My blog and most of my posts refer to equity investments. I have once in a while posted on real estate. However fixed income investments are a fair percentage of my portfolio. The reason I don’t post much on fixed income investments is because there is not much I can do to generate extra returns in proportion to the time and effort I will have to spend on it.
The fixed income options available to me are
- Bank FD : this is almost a no brainer and the most passive form of investmtent. However I don’t chase returns blindly. I typically hold deposits in only the Top banks and avoid the second tier banks and co-operatives. The extra 1-2% return is not worth the risk. In addition, I tend to look at the capital adequacy ratio (CAR) and the NPA levels of the bank, before going ahead with the FD. The name or reputation of the bank alone is not sufficient. Typically the CAR levels of the bank should be above 8-9 % (TIER I) and NPA levels below 1-2 %.
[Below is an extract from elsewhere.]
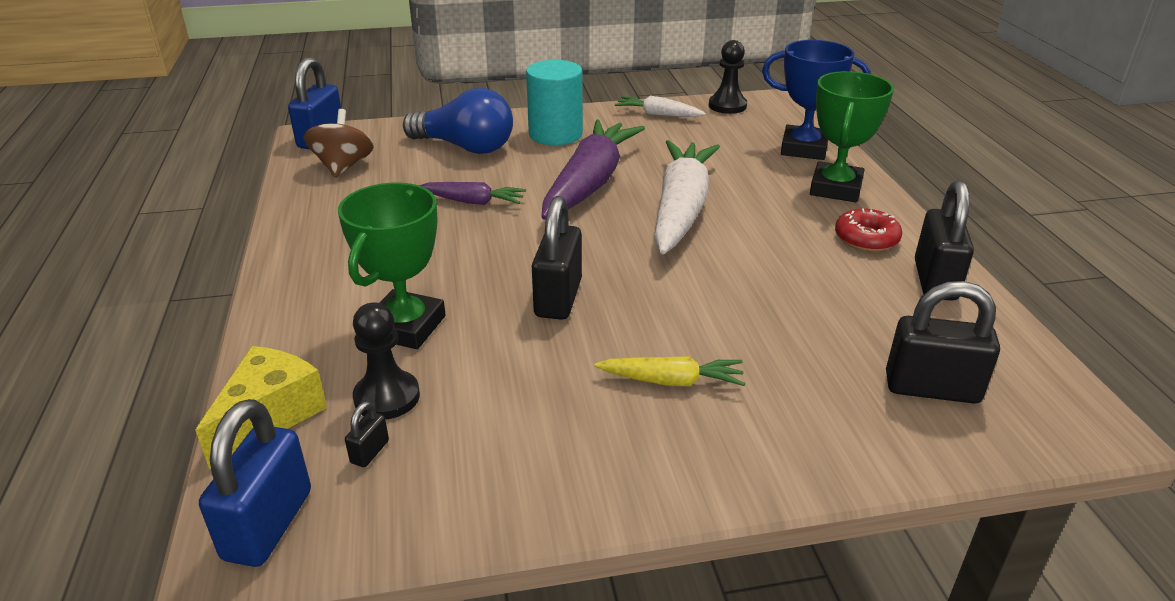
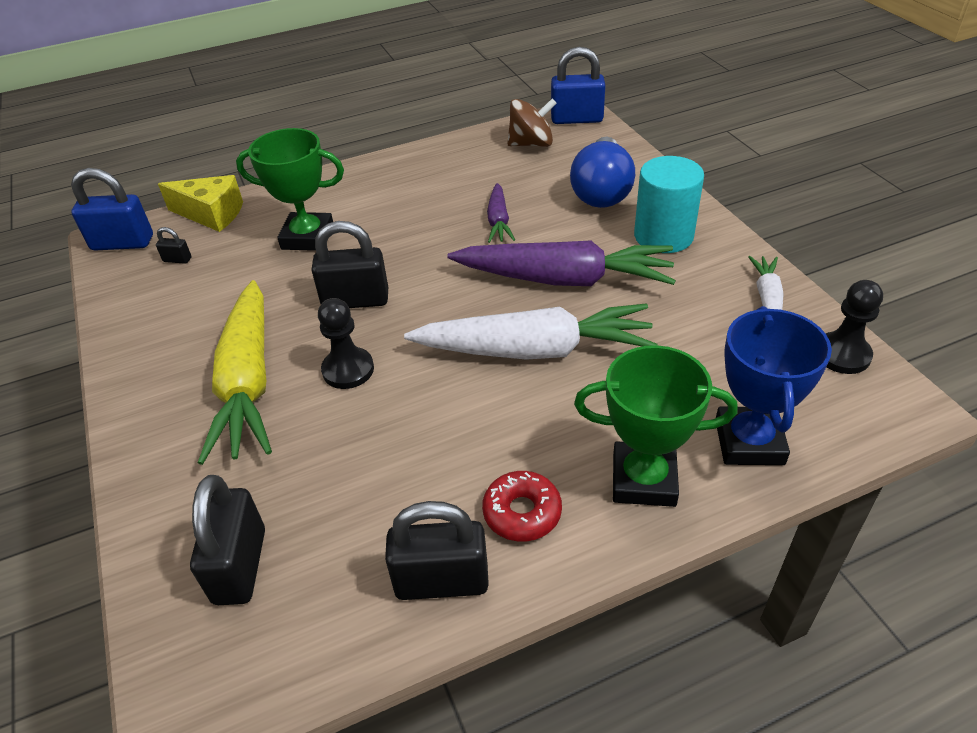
camera: 80 degrees right, 10 degrees up
(387, 397) = (229, 251): black pawn -> black pawn (348, 370)
(671, 381) = (248, 382): yellow carrot -> yellow carrot, size x2.04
- Company bonds : The next avenue for fixed income investing is company bonds. I have invested in company bonds and FD’s in the past when the interest rates were higher and it was possible for me to process the paperwork. However since 2000, partly due to the amount of paperwork involved then (there was no Demat for bonds) and due to the easy of investing in mutual funds , I stopped looking at company bonds and FD’s. Also due to the high profile failure of some of the companies and the losses incurred by the bondholders, I kind of lost interest in company FD’s and bonds. The key factors to look at when investing in such instruments is the interest coverage ratio ( PBIT/ Interest expense ) which should atleast be 4, Debt equity ratio for the company ( < 0.5 if possible) and debt rating by the rating agencies such as Crisil (invest in AAA or AA+ only).
- Mutual funds – fixed income: This is my favored avenue during a falling rate scenario and I tend to invest with well know mutual fund houses such as franklin templeton, DSP etc. At the time of investing in a debt mutual fund, I tend to look at the following factors
o Asset under management – avoid investing in funds with low level of asset as the expense ratios could be high.
o Fund expense – lower the better. Although the indian mutual fund industry typically gouges its customers and charges too high compared to the returns.
o Duration of fund – This is the average duration of the fund. A fund with longer duration will rise or fall more when interest rates change
o Fund rating – 80-90% of the fund holding should be in p1+ or AAA / AA+ securities.
o Long term performance of the fund versus the benchmark
- Mutual funds – floating rate funds : This is my favored approach in a rising rate scenario. In addition to all the factors for the fixed income mutual funds, I also tend to favor floaters with shorter duration.
- Post office : Nothing much to analyse in this option other than it was an attractive option a few years back when the Post office offered better rates than available in the market. Currently the 8-9% per annum for the 6 year duration is not attractive enough.
- FMP (fixed maturity plan) : I have just heard about it and have yet to understand about this investment option.
Finally in terms of tax effectiveness, debt based mutual funds are the most efficient as they are subject to long term tax rate after 1 year.